Teixeira's charges were reduced from robbery to larceny from a person. The DA and the defense attorney recommend that the judge sentence Teixeira to 364 days in prison. That's one day shy of what experts say would have likely triggered deportation. 

He was caught -- the prosecutor told the judge -- because he used his Charlie card on the MBTA to getaway. Police tracked the card activity to see Teixeira often got on and off the T at the Broadway stop in South Boston. Detectives took a photo from security footage and canvassed the area around the Broadway stop. They asked doormen and security guards if they recognized him. 

The prosecutor said, “They show them the photograph. One of the security officials for a condominium complex says, ‘Yeah. That looks like a fellow employee that I know. He goes by JJ.” 

We now know that Teixeira worked briefly as a concierge at the luxury condo complex where police say last week he killed two doctors. Police don't have a motive and and are trying to figure out what may have turned a relatively small-time thief into an alleged, but vicious murderer. And did prosecutors miss an opportunity to get the Cape Verdean immigrant out of this country? 

In his sentencing last year, Judge Sinnott told Teixeira, “If you are not a citizen of the United States, the acceptance of this court of your plea of guilty may have the consequence of deportation.” 

Attorney Jesse Bless says had Teixeira been sentenced to 365 on the robbery charge, his conviction would have been classified as an aggravated felony, what Bless calls the death blow for non-citizens. “You will be removed and likely removed in short order.” 

Immigration Attorney Jeannie Kain said there is not necessarily fault to be laid at the feet of prosecutors. “Deportation for many people is a life sentence or even a death sentence.” 

She says often if a crime is not violent or if the prosecutor isn't confident of a trial conviction, they will recommend the lesser sentence -- keeping the suspect in the country -- to get a guilty plea.
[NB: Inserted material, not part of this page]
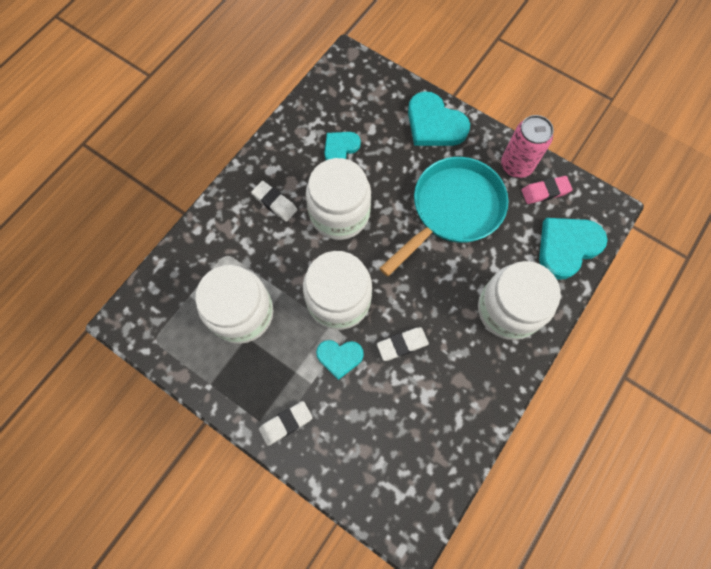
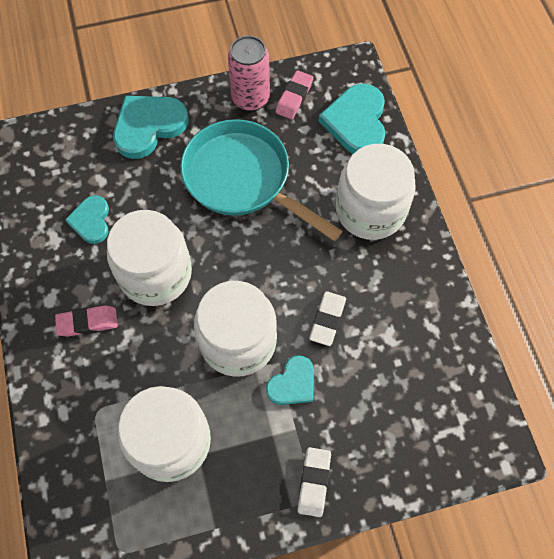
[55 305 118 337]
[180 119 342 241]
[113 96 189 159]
And because Teixeira had two convictions of “moral turpitude” on his record he could have been deported either way. “He's still going to be in removal proceedings,” she said. “ He's still going to have to appear in front of an immigration judge and defend himself and the judge can still say no." 

A spokesman for the Suffolk County DA defended the plea in an email saying, “No plea in any criminal case automatically results in a person being deported. It is a far more complicated and variable process than that. In fact, Federal immigration law is so complex and variable that state prosecutors strive to focus our work on accountability in Massachusetts courts, where, for this defendant, they obtained a nine-month committed sentence followed by three years of court supervision on a case that involved no weapon, no actual use of force, and no injuries, with a defendant with no criminal record.” 

A spokesman for the Immigration Customs Enforcement would not say whether or not Teixeira had an immigration hearing after he was released from the House of Correction. He would only tell us ICE has no ”legal position” with Teixeira at this time, but they will be keeping an eye on the murder charges.